Ahmet Altan und seine Anwältin nach der Freilassung. Foto: Çalıkuşu

Nach jahrelanger Haft hat ein türkisches Berufungsgericht die Freilassung des Journalisten Ahmet Altan angeordnet. Der Journalist wurde am Mittwoch in den späten Abendstunden freigelassen. 

Das Gericht habe ein zuvor wegen Terrorunterstützung gefälltes Urteil gegen Altan und die Journalistin Nazlı Ilıcak am Mittwoch aufgehoben, berichtete die staatliche Nachrichtenagentur Anadolu. Die Aufhebung der Haft sei unter anderem mit Verweis auf die bereits abgesessene Haftzeit begründet worden. Altan wurde noch am Abend freigelassen, wie seine Anwältin Figen Albuga Çalıkuşu der Deutschen Presse-Agentur bestätigte. Ilıcak war bereits 2019 freigelassen worden.

Erst am Dienstag hatte der Europäische Gerichtshof für Menschenrechte (EGMR) die Türkei wegen der Inhaftierung Altans im Zuge des Putschversuchs im Juli 2016 verurteilt. Die Inhaftierung stelle unter anderem einen Verstoß gegen das Recht auf freie Meinungsäußerung und Freiheit und Sicherheit dar, urteilte das Gericht mit Sitz in Straßburg und argumentierte, es habe keine konkreten Beweise für die zur Last gelegten Straftaten gegeben. Die Türkei müsse eine Entschädigung zahlen.

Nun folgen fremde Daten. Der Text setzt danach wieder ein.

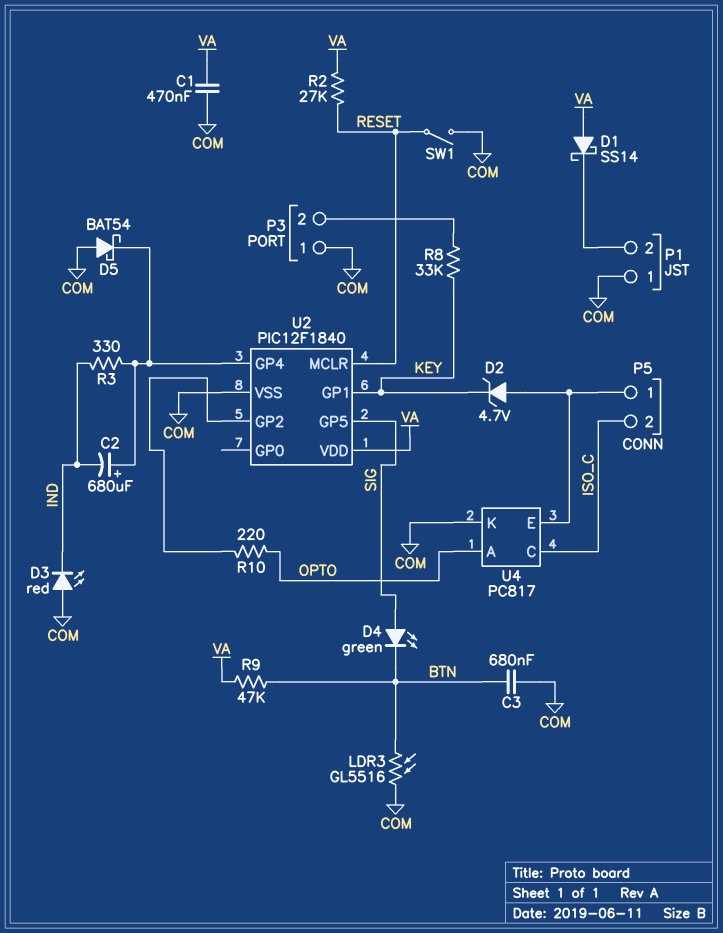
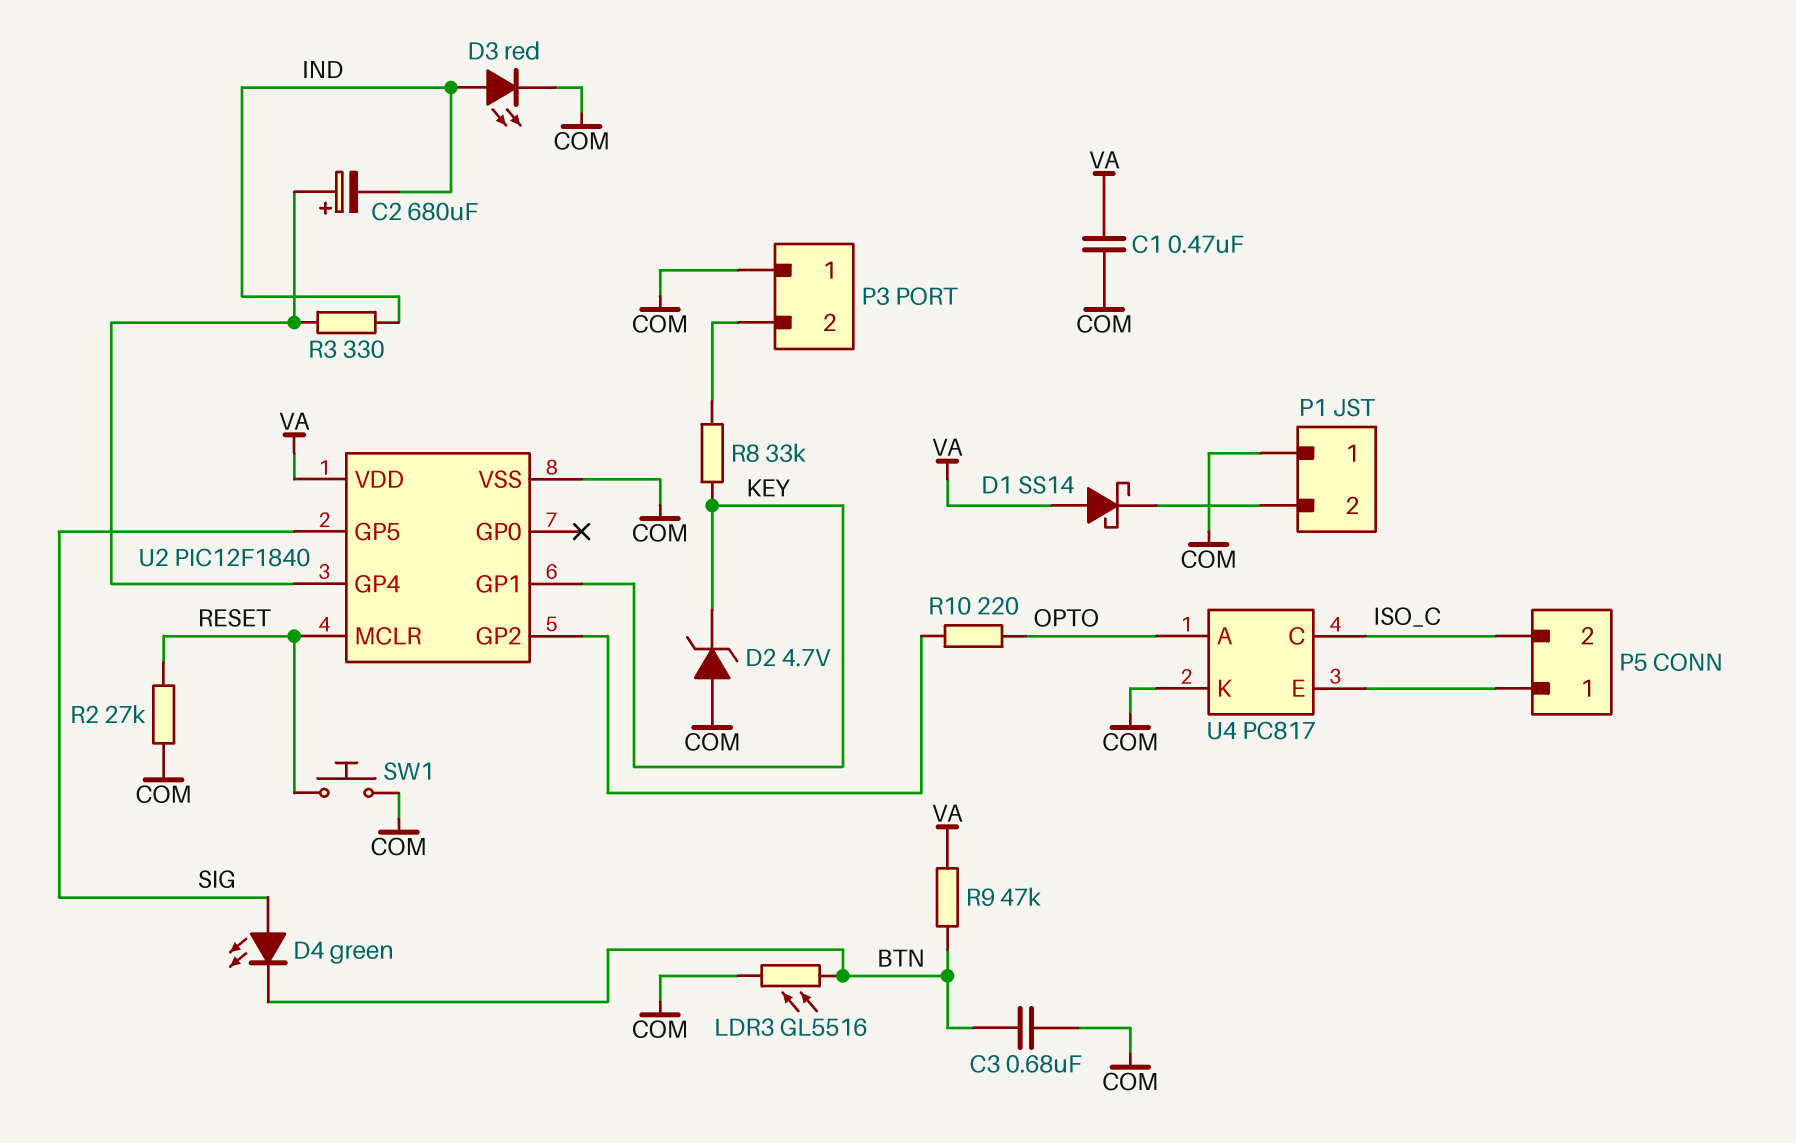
D2: zener 4.7V (A P5/1, K KEY) -> zener 4.7V (A COM, K KEY)
D3: LED red (A COM, K IND) -> LED red (A IND, K COM)
D5: schottky BAT54 (A COM, K U2/GP4) -> none
R2: 27k (RESET, VA) -> 27k (COM, RESET)
SW1: switch (COM, RESET) -> button (COM, RESET)

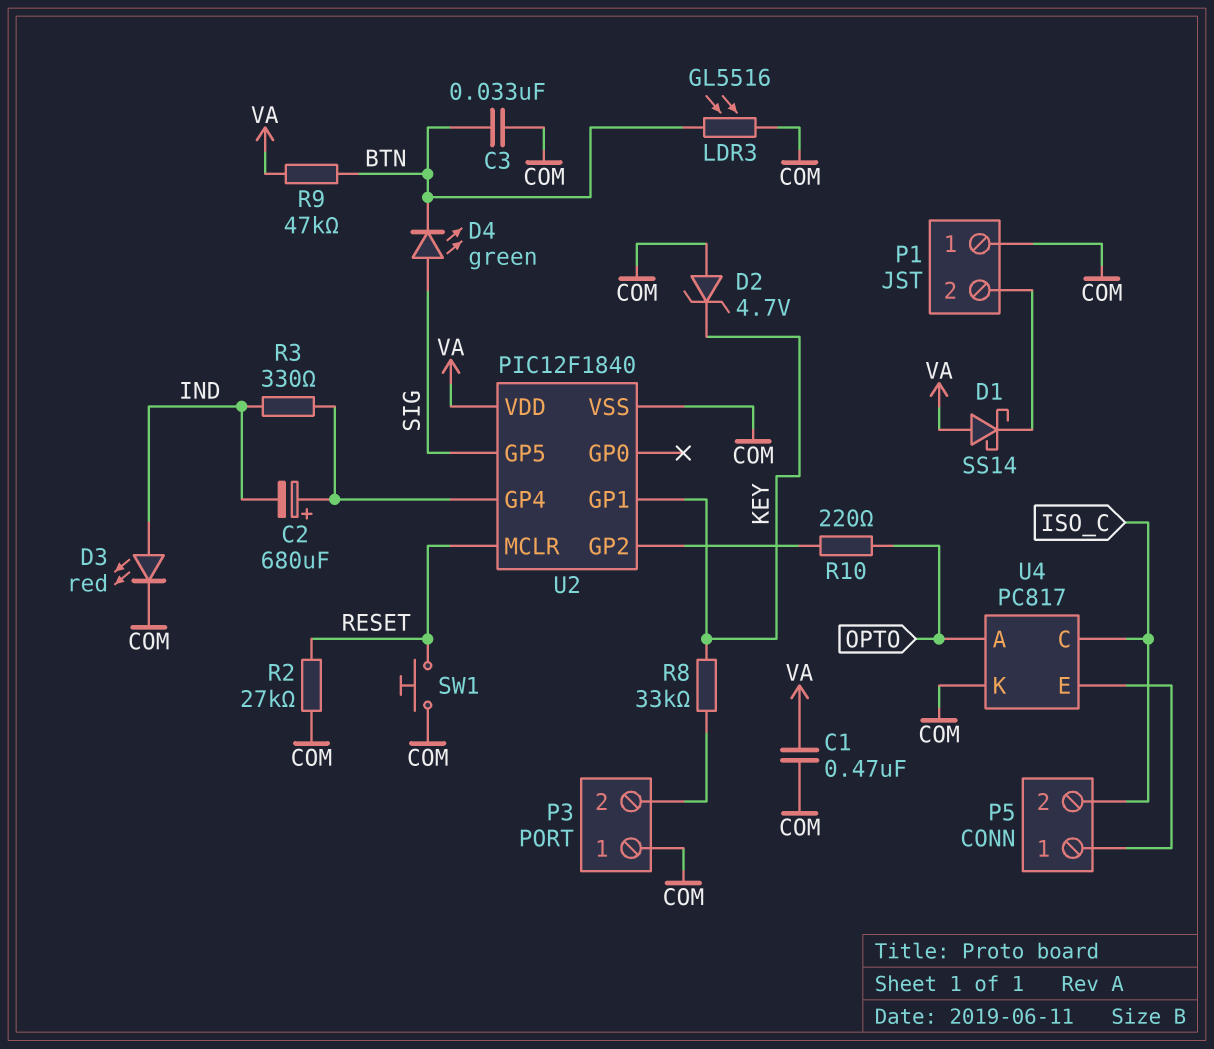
C3: 680nF (BTN, COM) -> 33nF (BTN, COM)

Zum zweiten Mal auf freiem Fuß

Altan, der als Kritiker von Präsident Recep Tayyip Erdoğan gilt, war kurz nach dem Putschversuch verhaftet worden. Er wurde im Februar 2018 wegen angeblicher Verbindungen zur Gülen-Bewegung zunächst zu lebenslanger Haft verurteilt, die Strafe wurde dann aber auf zehneinhalb Jahre reduziert. Altan wurde am 4. November 2019 freigelassen, doch nur acht Tage nach der Freilassung erneut verhaftet.

Altan war Chefredakteur der inzwischen eingestellten Zeitung „Taraf“. Ilıcak schrieb in der Vergangenheit für die regierungsnahe Zeitung „Sabah“ und für die mittlerweile ebenfalls eingestellte Gülen-nahe Zeitung „Bugün“.